CNC long-term review: Projects and lessons
Laptop stand nest on CNC

First nested project on the CNC was to make a laptop stand to use on the CNC. All parts were cut out of a piece of ¾-inch birch plywood.

It’s definitely easy to understand why people talk so much about a steep learning curve when adopting CNC technology. With every new project we attempt on the CNC we learn something new and encounter additional challenges. 

This is a continuing report on our long-term review of the Inventables X-Carve Pro 4x4 CNC router and its accompanying Easel software. We’ve been trying to use the machine on a wide variety of projects to test its capabilities. Here’s a look at some of the projects we’ve done over recent months and what they taught us.

CNC laptop stand
The finished laptop stand works great as a convenient place for the computer to program the CNC.

Laptop stand: First nested project
Unlike some larger machines, the X-Carve Pro does not come with a built-in or freestanding control station. There is a controller box about the size of a desktop computer box that we mounted on the table underneath the machine. That worked fine, but we needed a place for our laptop that was convenient for operating the machine and using the Easel software to create and modify projects.
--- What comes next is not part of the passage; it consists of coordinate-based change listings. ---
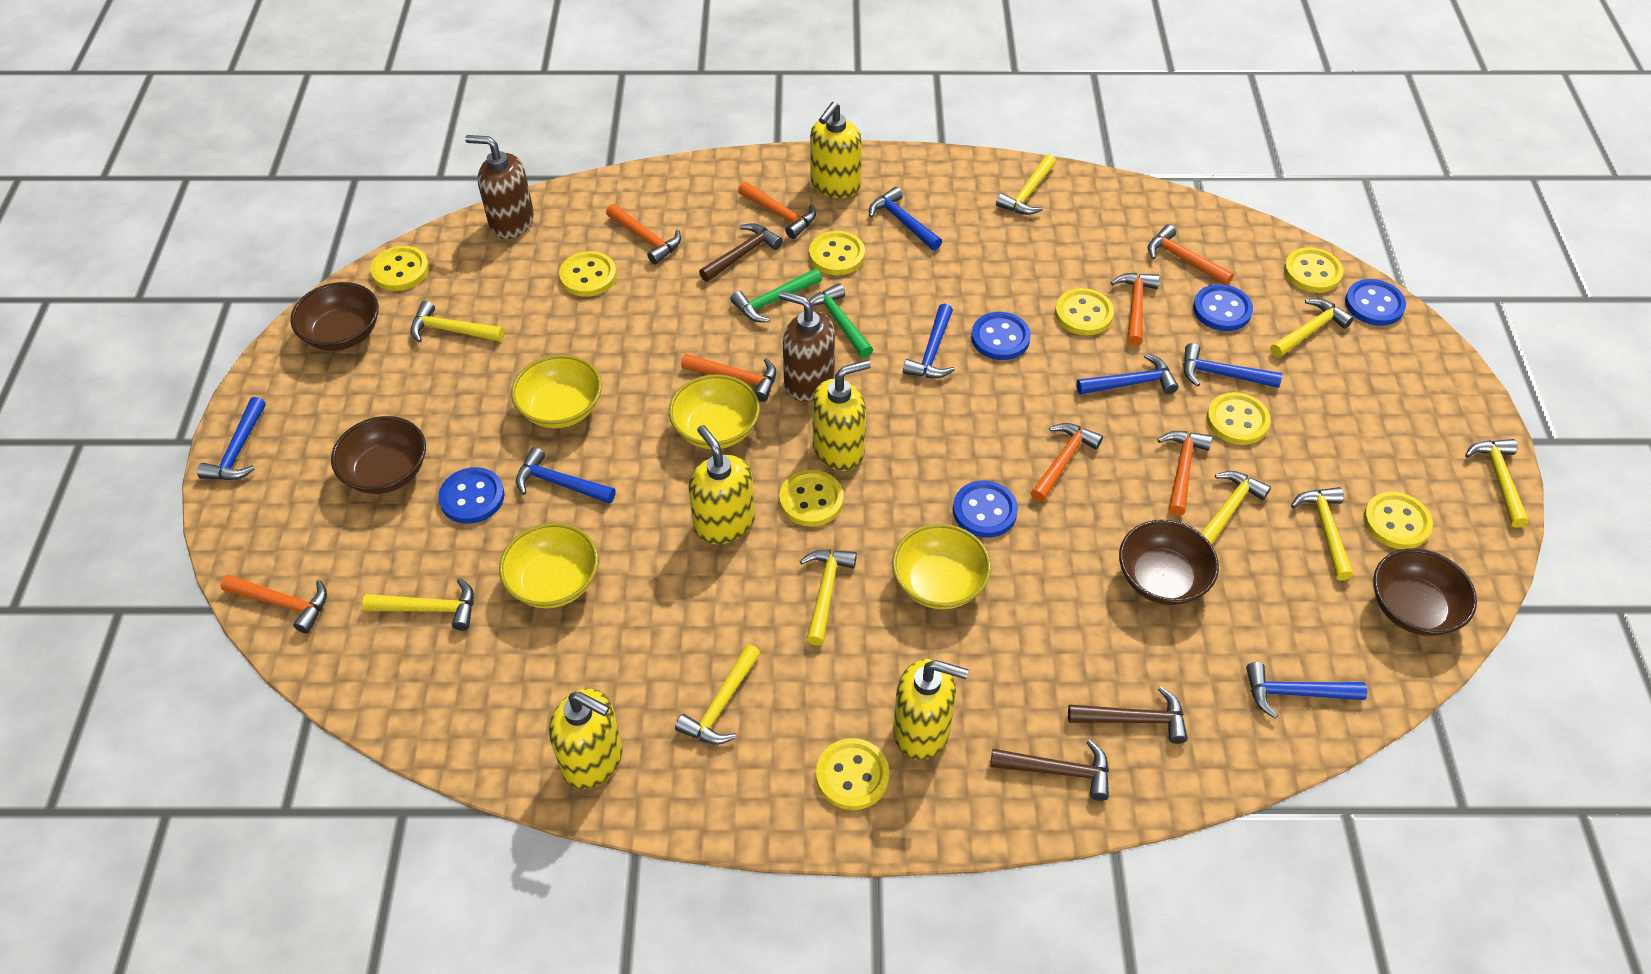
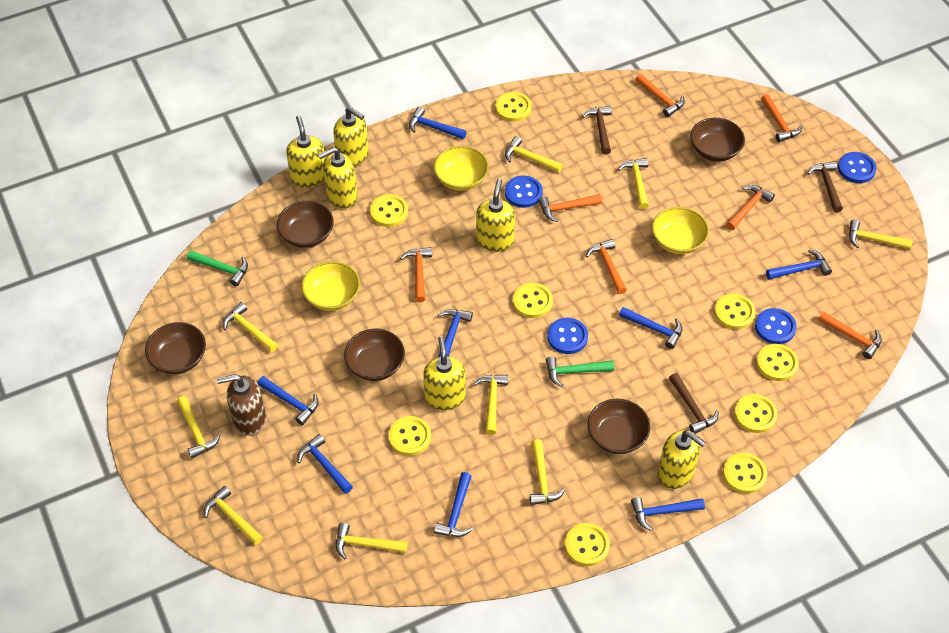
blue button: 5 -> 4
blue hammer: 7 -> 8
brown bowl: 4 -> 5
brown soap dispenser: 2 -> 1
orange hammer: 8 -> 7
yellow bowl: 4 -> 3
yellow soap dispenser: 5 -> 6

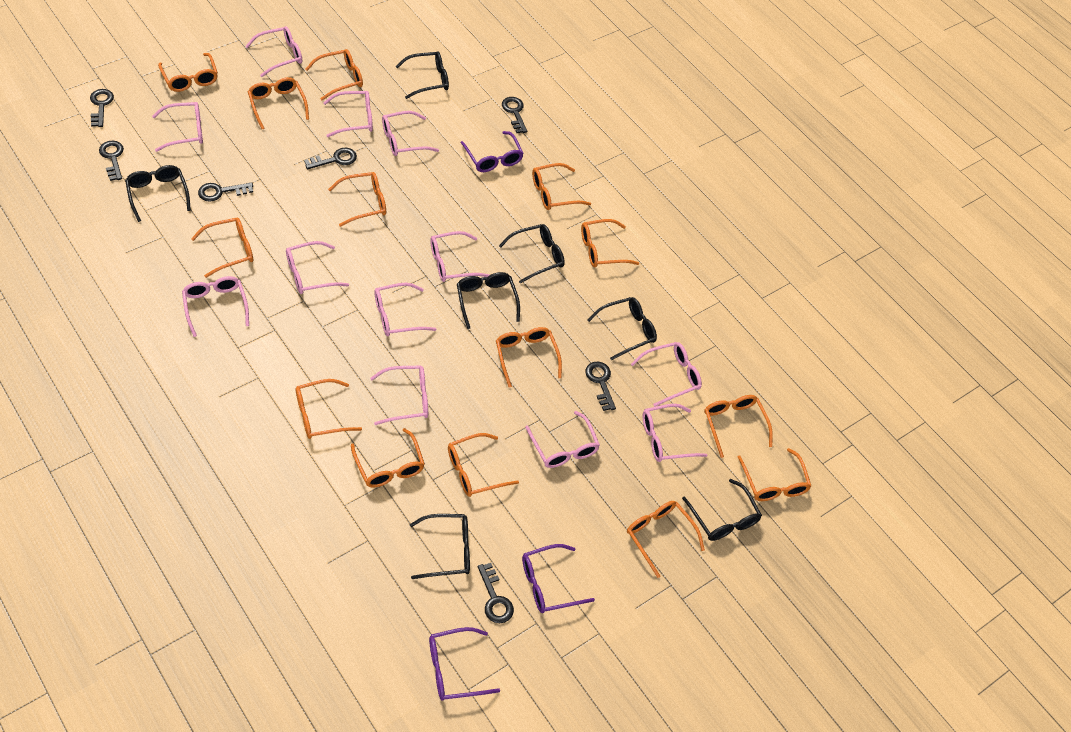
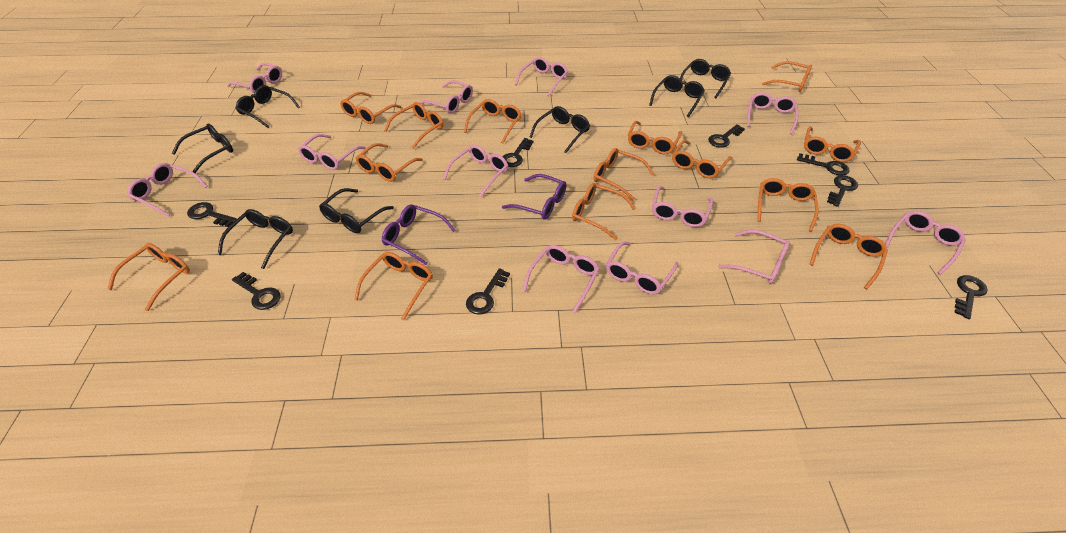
black key: 7 -> 8
purple glasses: 3 -> 2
What we wanted was some kind of laptop stand with an articulating arm that could mount on the corner of the CNC table and could be adjusted for a variety of work positions.
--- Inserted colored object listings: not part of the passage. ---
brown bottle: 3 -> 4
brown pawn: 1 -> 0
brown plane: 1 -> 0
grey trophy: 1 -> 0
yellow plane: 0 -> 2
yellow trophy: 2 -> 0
Not wanting to reinvent the wheel, we searched online through both the Inventables website and other online sources for a ready-made laptop table design. There were lots of different designs out there, but none quite like what we wanted. We downloaded a design that was pretty close and opened it up in Easel. All the parts were already nested for efficient cutting out of a piece of plywood, but we wanted to modify a few of the parts.

In the original design, the actual laptop table was just big enough for the laptop, so we stretched it out a bit to make room for a mouse. We also wanted to make room for the HMI box. That’s the controller box with the big red button to stop the machine in an instant if something goes wrong. Important!

It was easy enough to break out the laptop table and stretch it in Easel. We set it up as a separate cutting project that we oriented on a single piece of birch plywood that was still small enough to fit on the 4x4 X-Carve Pro table. 

Using a ¼-inch bit, it took about 20 minutes on the machine to cut everything out. With only mechanical hold-down for the sheets (no vacuum table), we used tabs to hold parts in place in the nest. That worked great, and it was easy to cut away the tabs with a jig saw afterwards. Before assembly, we used a roundover bit in a conventional router to quickly round the edges of parts.
The finished stand was great and taught us a lot about dealing with nested parts. But the HMI attachment was a whole other project.

Easel screenshot HMI holder
Designing the HMI box tray in Easel seemed simple, but it took us a bit to understand how to use X and Y axis coordinates to precisely locate the pockets for the feet of the box.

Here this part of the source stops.